In an essay on the Kasparov.ru
portal yesterday, Petranovskaya, who has attracted wide attention for her
involvement with international adoptions, says that this pattern is “curious”
but hardly unexpected given the enormous changes in many aspects of life that
Russians have experienced over the last 25 years (kasparov.ru/material.php?id=53BC3F8DD36A1).
When the Soviet Union collapsed, she
argues, there were so many “other problems” that “the shock from the collapse
of the empire was compiled with the shock of the collapse of so much else that
it was difficult to deal with it as a separate thing.” As a result, “the stage
of denial” lasted 23 years.
Over the course of this period,
Russians found it almost impossible to view Ukrainians as a separate nation,
she writes. As a result of this attitude,
she continues, “the chief victims of the stage of denial were Russian and
Ukrainian border guards” who had to deal with Russians who couldn’t imagine
that there could be an international border between them.
The Orange Revolution of 2004 was a
wake-up call for many Russians, the first indication, “albeit naïve and
inconsistent,” of the emergence of the Ukrainians as a separate and distinct
civic nation. But if Russians could deny
that, they could not deny the results of the Maidan, and consequently, they
responded as people often do to change – with anger.
Some Russians were able to avoid
falling into this trap, but far from all.
And this pattern was not simply the result of a widespread Russian
acceptance of the end of empire. Instead, she argues it reflects in some cases
the rise of individualism and the weakening of any broader identities and the
desire of many to recover a membership in something larger.
But whatever the combination of causes, Petranovskaya says, the
rise in anger represented a real threat. When an individual is angry, it isn’t
safe to be around him. When a large country is, the dangers are all the
greater. The first can attack with his fists; the second can attack with tanks.
As the anger of Russians over Ukraine has grown, she suggests, the
next stage in the process of adapting to the end of empire has emerged: one
that involves bargaining and a search for enemies, along with attacks on just
about everyone, including “as usual the Jews,” who are “accustomed” to that.
One could observe all this “simply with professional interest,”

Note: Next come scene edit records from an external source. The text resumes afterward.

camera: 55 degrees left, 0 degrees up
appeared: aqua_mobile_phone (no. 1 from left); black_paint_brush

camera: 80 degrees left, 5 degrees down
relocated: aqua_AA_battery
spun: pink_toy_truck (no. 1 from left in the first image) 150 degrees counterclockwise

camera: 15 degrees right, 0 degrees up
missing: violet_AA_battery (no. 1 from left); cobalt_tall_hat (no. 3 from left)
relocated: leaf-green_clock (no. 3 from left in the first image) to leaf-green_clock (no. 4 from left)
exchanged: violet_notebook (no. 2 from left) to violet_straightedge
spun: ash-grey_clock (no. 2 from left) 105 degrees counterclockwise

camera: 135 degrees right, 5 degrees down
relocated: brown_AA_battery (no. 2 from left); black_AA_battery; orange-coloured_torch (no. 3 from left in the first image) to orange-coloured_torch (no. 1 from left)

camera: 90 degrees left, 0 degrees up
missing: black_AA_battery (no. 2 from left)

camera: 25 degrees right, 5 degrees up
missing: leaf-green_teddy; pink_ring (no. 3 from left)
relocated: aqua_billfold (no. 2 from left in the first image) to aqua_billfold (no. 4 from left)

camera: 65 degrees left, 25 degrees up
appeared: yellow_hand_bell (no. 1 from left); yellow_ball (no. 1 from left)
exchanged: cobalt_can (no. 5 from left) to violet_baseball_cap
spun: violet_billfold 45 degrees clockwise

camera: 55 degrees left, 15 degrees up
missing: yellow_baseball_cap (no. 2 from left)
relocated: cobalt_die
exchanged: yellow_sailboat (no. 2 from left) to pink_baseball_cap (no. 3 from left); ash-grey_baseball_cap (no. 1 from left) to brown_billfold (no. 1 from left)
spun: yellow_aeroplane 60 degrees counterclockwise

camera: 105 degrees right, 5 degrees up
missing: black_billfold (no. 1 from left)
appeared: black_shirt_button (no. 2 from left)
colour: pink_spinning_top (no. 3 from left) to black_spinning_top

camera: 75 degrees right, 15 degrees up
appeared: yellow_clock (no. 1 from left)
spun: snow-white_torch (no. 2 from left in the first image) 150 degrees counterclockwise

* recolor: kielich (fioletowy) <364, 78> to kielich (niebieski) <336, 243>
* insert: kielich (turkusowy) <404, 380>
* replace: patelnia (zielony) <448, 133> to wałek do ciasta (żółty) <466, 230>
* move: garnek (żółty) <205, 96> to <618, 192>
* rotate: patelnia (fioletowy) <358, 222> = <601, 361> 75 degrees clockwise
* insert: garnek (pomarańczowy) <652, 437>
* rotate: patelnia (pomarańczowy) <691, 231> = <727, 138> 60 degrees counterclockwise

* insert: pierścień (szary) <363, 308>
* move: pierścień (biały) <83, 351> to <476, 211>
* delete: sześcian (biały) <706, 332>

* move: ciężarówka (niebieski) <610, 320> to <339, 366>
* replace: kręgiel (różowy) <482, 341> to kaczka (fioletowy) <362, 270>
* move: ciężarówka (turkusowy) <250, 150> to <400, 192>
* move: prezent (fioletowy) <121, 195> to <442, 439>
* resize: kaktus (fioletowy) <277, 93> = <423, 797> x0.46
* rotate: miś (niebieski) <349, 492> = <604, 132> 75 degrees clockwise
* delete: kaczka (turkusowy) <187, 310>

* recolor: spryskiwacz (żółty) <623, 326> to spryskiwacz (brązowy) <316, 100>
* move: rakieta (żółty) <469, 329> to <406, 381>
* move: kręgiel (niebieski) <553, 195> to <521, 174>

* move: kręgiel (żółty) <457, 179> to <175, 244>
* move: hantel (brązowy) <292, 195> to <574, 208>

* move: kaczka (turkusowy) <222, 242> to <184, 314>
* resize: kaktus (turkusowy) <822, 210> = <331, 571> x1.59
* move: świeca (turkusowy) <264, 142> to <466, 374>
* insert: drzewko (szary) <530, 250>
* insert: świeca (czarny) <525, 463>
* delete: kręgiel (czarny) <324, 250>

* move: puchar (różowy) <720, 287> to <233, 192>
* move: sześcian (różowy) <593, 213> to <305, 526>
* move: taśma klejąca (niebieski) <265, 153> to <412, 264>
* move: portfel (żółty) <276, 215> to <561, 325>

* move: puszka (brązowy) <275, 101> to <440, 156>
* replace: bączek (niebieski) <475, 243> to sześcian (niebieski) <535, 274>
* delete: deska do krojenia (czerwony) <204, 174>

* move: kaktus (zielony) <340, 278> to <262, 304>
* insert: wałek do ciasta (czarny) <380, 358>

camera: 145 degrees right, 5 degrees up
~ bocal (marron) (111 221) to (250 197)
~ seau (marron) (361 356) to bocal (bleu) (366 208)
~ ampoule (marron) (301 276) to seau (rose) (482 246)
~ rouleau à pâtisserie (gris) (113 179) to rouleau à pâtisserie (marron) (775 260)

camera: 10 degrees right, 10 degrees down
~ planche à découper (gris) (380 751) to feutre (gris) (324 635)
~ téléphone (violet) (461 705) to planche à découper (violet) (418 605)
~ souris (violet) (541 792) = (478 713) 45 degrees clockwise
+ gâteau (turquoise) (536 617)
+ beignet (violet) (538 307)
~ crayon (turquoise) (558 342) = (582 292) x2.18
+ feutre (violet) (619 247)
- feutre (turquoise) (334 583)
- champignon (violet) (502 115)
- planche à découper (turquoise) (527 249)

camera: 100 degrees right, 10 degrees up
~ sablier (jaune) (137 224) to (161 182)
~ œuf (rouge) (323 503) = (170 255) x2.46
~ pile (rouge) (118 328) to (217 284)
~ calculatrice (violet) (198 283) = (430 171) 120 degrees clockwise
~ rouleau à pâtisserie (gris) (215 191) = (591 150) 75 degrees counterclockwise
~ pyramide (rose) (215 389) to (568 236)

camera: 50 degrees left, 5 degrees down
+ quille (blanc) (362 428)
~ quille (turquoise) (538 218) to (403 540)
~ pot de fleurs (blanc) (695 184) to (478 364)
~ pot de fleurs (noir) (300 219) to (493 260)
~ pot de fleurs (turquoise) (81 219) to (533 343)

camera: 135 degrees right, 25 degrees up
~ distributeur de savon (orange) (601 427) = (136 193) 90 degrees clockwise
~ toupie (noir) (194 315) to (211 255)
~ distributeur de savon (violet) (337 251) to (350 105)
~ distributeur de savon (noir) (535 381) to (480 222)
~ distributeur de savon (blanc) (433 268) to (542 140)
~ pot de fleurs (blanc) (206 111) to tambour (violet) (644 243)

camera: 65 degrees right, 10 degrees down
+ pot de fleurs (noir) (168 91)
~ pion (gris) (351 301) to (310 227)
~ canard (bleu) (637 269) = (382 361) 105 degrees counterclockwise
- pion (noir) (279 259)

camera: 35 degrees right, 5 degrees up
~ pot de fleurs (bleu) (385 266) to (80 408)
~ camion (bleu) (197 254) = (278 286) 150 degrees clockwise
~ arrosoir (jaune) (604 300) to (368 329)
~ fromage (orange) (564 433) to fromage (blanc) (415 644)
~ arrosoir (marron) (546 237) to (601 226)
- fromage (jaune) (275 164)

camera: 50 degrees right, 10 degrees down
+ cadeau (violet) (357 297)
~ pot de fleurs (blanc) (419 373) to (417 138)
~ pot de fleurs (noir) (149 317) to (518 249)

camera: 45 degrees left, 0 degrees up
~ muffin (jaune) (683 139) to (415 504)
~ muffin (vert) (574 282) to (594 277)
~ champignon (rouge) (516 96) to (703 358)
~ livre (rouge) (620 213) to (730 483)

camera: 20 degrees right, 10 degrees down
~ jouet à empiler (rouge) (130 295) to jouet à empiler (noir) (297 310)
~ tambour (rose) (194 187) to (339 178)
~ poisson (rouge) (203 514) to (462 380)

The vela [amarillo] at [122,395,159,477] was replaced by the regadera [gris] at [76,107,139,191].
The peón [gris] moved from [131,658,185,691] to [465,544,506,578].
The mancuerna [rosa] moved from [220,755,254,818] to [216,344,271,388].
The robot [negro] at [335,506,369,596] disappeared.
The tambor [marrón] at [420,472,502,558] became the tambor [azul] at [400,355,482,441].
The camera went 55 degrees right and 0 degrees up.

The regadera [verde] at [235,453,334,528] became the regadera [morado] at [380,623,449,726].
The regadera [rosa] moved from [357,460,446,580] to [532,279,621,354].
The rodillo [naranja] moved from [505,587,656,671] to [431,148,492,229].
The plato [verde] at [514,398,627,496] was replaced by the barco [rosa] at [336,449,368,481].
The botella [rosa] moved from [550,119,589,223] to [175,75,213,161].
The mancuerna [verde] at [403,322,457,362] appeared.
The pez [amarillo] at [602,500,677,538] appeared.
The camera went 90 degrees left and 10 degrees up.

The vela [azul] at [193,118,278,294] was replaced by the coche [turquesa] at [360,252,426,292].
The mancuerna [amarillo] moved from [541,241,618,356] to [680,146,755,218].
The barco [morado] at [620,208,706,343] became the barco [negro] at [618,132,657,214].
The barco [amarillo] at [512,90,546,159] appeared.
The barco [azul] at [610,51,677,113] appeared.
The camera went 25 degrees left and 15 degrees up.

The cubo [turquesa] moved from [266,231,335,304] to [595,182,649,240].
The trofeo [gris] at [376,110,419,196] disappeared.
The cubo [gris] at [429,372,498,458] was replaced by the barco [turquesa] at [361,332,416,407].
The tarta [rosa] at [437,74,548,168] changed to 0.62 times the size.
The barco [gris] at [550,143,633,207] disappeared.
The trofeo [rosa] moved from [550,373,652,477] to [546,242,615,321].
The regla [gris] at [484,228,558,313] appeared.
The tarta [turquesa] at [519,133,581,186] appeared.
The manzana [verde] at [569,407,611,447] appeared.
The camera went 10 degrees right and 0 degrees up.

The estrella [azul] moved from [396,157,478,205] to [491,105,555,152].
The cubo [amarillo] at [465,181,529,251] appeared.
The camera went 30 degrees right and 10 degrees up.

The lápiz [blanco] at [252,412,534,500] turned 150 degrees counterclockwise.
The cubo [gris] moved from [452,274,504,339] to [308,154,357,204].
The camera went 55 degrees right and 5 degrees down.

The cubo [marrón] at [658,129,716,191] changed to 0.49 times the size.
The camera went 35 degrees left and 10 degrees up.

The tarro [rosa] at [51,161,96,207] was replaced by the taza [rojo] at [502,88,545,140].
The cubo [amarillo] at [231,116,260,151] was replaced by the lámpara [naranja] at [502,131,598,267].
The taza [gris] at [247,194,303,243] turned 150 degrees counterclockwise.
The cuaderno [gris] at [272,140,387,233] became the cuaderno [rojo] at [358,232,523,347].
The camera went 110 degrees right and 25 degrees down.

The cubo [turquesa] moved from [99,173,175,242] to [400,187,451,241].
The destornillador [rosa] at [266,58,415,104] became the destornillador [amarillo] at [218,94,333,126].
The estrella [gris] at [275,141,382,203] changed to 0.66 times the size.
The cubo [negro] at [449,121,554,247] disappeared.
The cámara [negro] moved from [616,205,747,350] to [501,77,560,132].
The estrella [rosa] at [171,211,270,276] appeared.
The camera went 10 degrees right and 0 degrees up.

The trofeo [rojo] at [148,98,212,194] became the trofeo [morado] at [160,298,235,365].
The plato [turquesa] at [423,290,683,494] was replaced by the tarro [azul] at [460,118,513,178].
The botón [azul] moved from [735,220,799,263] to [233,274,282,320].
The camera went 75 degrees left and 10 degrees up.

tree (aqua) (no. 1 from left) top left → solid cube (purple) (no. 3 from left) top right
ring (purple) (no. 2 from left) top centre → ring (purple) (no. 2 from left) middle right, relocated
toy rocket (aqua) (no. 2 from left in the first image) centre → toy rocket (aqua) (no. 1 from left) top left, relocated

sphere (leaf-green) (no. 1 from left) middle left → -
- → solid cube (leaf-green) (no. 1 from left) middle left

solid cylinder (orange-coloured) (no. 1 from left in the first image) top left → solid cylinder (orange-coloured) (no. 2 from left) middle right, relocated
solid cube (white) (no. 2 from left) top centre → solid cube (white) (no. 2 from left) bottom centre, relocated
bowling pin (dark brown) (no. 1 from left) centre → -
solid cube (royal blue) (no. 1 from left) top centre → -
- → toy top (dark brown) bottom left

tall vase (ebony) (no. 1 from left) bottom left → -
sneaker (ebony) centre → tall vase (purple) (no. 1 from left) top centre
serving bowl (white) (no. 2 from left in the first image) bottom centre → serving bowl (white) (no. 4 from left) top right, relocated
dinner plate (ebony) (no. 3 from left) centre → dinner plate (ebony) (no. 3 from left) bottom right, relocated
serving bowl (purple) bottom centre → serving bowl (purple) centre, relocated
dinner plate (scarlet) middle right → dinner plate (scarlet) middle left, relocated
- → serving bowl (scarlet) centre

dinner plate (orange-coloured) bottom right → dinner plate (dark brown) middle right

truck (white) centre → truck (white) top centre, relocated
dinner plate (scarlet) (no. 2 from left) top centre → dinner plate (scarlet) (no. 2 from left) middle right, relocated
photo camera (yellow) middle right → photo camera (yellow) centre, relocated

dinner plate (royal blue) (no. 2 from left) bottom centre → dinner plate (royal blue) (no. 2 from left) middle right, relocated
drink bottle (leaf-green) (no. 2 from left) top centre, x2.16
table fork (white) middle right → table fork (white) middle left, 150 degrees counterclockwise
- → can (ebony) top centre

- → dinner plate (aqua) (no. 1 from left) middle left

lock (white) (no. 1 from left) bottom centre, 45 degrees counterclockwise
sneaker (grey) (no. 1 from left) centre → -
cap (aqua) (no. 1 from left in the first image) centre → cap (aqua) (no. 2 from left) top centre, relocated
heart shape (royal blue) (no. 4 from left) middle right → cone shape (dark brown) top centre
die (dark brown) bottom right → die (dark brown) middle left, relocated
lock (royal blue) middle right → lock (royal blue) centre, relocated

the psychologist says, “if people were not dying in the process.” But the next stage is beginning to show
itself, and that is “the stage of depression,” one in which the problems of the
Russian economy will combine with this process and lead to drinking, suicide,
or simply a decline in health.
In the short term, she cannot foresee “anything happier” for
Russians. At the same time, however, she
suggests that Russians remember that in some respects many Ukrainians are going
through an equivalent process, although their trajectory is likely to be easier
and better because they are gaining something even as they are losing old
Soviet-era verities.
Further down the road, however, she says she hopes, Russians will
pass through this stage of depression and complete the cycle by accepting the
loss of empire, by acquiring a new identity and a new plan for their lives
which will be “subjectively experienced as a rebirth or a recovery after a
serious illness.”
And that in turn will be accompanied by “a revival of interest,
joy, and faith in oneself,” albeit in one’s “new self in new conditions.” Once that happens, then “there is a chance
that Russia will finally part with its imperial phantoms and begin its path as
a normal, strong and healthy country.”